1. Read the Spin Carefully
If you attacked first, their block/hit with long pips usually sends back reversed spin, so your topspin turns into backspin. That’s why your normal topspin stroke often goes into the net.
2. Starting Position
Start lower with your racket under the ball so you can lift up against the backspin or “dead” ball.
Keep your knees bent and stay balanced — you need to adjust quickly since these shots often come faster than you expect.
3. Racket Angle
Open your racket angle (slightly tilted upward).
The exact angle depends on how much spin is on the ball:
Against strong reversal (backspin), open more.
Against flatter, dead balls, open only a little.
4. Contact Point
Aim for thin brushing contact rather than flat hitting. You want to generate your own topspin because the ball won’t give you much.

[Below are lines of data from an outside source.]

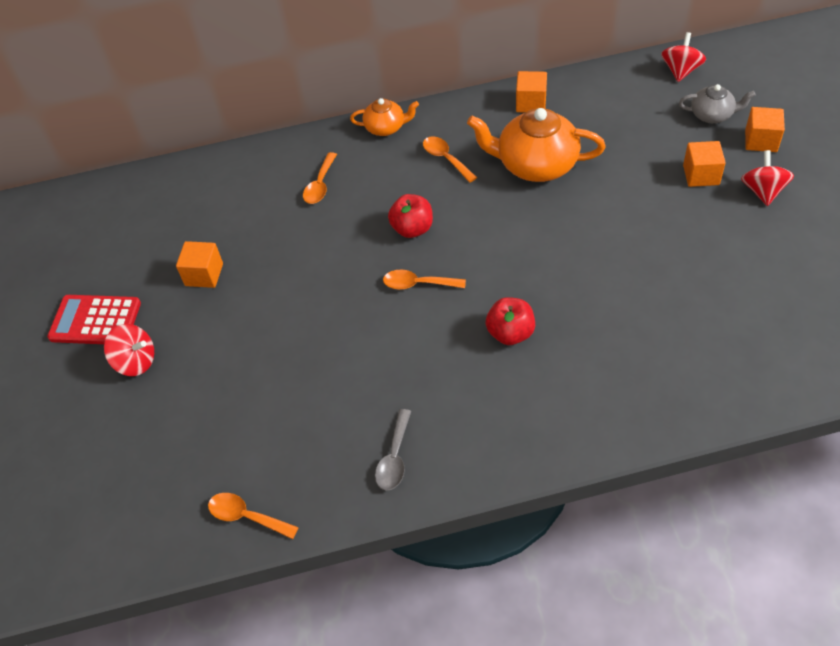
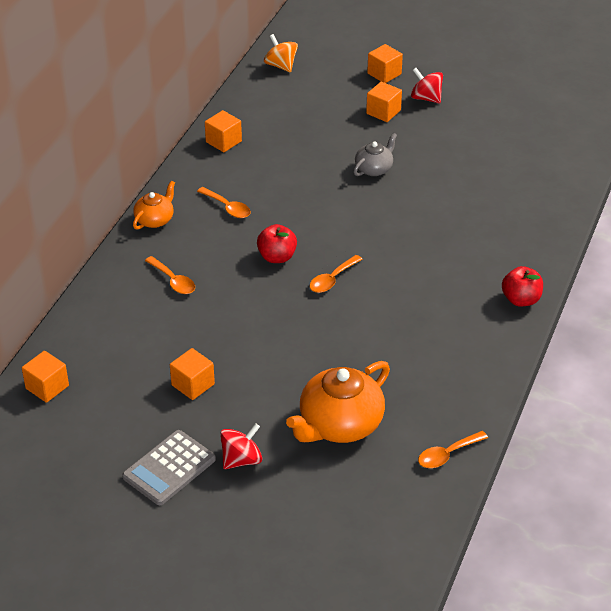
camera: 60 degrees left, 10 degrees down
(95, 320) = (169, 468): red calculator -> grey calculator
(137, 193) = (47, 387): none -> orange cube
(394, 457) = (468, 361): grey spoon -> none
(446, 159) = (227, 207): orange spoon -> orange spoon turned 135 degrees counterclockwise
(510, 333) = (422, 260): red apple -> red apple (521, 300)
(535, 165) = (287, 171): orange teapot -> orange teapot (340, 424)
(680, 71) = (281, 66): red spinning top -> orange spinning top
(712, 115) = (338, 78): grey teapot -> grey teapot (374, 169)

A flatter contact is riskier unless you step in early and counterhit before the spin really bites.
5. Other Tips
If the ball is too low to lift safely, don’t force it push it back short or long with good placement to reset the rally.
Placement is your best friend: play deep to their wide backhand or middle, not just back to the pips side.
Practise timing: the earlier you take it, the less the ball will drop from the dead effect.
Learn the best way to play the drop shot off a lob and expand your options for winning the point once you have forced your opponent into lobbing.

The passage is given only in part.